Polski golkiper zostanie dziś przetestowany przez jedną z najlepszych linii ognia w Premier League.
Liverpool strzelił 70 bramek w 26 meczach obecnego sezonu. To bilans o 6 goli lepszy od liderującego Manchesteru City.
Mo Salah jest aktualnie najlepszym strzelcem w Premier League z 19 trafieniami na koncie, lecz nie tylko ze strony Egipcjanina będzie czyhać zagrożenie, płynące w kierunku Fabiańskiego.
- Z pewnością doskonale zdajemy sobie sprawę z rangi tego pojedynku. Mamy swoje ambicje i wiemy o co walczymy w tym sezonie. Koncentrujemy się na każdym pojedynczym spotkaniu i nie wybiegamy zbyt daleko w przyszłość, analizując tabelę - powiedział polski bramkarz.
- Oczywiście sytuacja w czołówce Premier League w tym sezonie jest szalenie ekscytująca. Staramy się jednak za bardzo tym wszystkim nie emocjonować. Wolimy podejście do wszystkiego metodą małych kroczków. Teraz najważniejszy jest dla nas mecz z Liverpoolem.

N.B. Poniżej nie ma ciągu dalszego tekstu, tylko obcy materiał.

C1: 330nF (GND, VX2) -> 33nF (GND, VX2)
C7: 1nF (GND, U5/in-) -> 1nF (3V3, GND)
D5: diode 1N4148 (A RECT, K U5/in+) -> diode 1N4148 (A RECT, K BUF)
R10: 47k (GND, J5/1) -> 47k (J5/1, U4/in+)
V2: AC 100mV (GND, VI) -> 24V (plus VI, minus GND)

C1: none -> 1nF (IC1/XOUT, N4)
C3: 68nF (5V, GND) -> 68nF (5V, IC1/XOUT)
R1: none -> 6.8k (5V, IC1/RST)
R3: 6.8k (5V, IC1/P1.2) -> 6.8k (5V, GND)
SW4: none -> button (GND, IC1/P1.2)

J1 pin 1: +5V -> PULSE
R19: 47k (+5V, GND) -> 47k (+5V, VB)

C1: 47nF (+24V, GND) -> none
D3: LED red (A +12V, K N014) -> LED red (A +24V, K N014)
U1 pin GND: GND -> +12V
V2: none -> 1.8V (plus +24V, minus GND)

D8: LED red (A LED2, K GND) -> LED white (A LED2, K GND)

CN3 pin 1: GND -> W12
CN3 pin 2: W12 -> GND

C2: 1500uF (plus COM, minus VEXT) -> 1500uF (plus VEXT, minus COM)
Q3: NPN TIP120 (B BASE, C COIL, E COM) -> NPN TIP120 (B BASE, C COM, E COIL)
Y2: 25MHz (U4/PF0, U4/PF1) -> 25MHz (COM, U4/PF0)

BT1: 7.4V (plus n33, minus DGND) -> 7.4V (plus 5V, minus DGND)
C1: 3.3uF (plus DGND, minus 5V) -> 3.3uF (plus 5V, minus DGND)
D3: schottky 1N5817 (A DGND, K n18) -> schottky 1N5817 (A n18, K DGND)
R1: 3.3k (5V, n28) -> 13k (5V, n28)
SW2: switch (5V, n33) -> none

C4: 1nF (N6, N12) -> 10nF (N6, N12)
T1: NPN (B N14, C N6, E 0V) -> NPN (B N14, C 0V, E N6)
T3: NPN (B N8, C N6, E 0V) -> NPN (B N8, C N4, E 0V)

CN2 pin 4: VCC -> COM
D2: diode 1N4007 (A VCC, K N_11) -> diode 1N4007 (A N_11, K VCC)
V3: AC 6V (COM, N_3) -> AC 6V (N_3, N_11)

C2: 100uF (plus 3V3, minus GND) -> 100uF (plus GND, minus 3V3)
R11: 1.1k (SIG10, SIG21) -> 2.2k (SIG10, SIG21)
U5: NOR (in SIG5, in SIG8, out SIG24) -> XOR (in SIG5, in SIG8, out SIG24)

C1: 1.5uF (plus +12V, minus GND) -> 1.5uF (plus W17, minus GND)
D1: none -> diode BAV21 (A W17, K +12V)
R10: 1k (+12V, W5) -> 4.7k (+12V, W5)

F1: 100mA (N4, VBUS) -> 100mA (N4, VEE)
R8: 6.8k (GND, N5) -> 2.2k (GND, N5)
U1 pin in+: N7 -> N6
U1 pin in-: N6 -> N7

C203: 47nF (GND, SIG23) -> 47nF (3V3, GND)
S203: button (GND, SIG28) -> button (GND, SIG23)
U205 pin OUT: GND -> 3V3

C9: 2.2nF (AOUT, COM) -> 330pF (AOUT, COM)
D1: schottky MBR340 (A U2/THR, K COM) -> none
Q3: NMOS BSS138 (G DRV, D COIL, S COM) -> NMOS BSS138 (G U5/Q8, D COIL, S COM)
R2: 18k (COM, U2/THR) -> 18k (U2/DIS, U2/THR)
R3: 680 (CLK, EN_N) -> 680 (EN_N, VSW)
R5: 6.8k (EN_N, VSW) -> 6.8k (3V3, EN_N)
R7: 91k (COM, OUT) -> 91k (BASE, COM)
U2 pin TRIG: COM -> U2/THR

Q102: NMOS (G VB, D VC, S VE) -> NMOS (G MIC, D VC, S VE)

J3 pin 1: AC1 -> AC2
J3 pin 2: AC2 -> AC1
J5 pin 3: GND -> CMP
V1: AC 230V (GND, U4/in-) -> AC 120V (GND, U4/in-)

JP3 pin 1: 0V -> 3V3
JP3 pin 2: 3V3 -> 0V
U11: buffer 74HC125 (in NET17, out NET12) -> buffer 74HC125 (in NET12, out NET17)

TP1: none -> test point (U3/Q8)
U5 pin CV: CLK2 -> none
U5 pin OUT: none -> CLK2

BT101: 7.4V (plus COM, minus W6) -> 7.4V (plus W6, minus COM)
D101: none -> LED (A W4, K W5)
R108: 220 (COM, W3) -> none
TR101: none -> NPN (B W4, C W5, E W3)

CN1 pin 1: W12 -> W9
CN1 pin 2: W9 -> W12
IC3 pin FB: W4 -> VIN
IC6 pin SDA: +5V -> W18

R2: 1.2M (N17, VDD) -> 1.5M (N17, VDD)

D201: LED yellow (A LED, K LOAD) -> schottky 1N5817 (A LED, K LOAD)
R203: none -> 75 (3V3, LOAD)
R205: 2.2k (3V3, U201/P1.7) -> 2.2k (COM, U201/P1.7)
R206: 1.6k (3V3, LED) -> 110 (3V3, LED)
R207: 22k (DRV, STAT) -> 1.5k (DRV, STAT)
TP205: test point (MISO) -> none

- Premier League to szalenie wymagające rozgrywki, zwłaszcza dla zespołów, które dodatkowo muszą rywalizować w pucharach. Dążymy do tego, by stać się drużyną, walczącą regularnie na kilku frontach. To świadczy o sile i ambicjach zespołu.
- Mamy świadomość, że nasz terminarz jest szalenie napięty. Graliśmy niedawno z Southampton, teraz jedziemy do Liverpoolu, następnie czeka nas wyprawa do Sevilli. Jak widać nie ma zbyt wiele czasu na odpoczynek!
- Mentalnie staramy sobie z tym wszystkim radzić. Mamy pozytywne podejście do wszystkiego, wierzymy w swoje możliwości i chcemy to później przenieść na boisko.
- Liverpool jest wielkim rywalem. Mamy świadomość tego, co nas czeka na Anfield. Już raz udało nam się ich pokonać. Czemu nie zrobić tego po raz kolejny?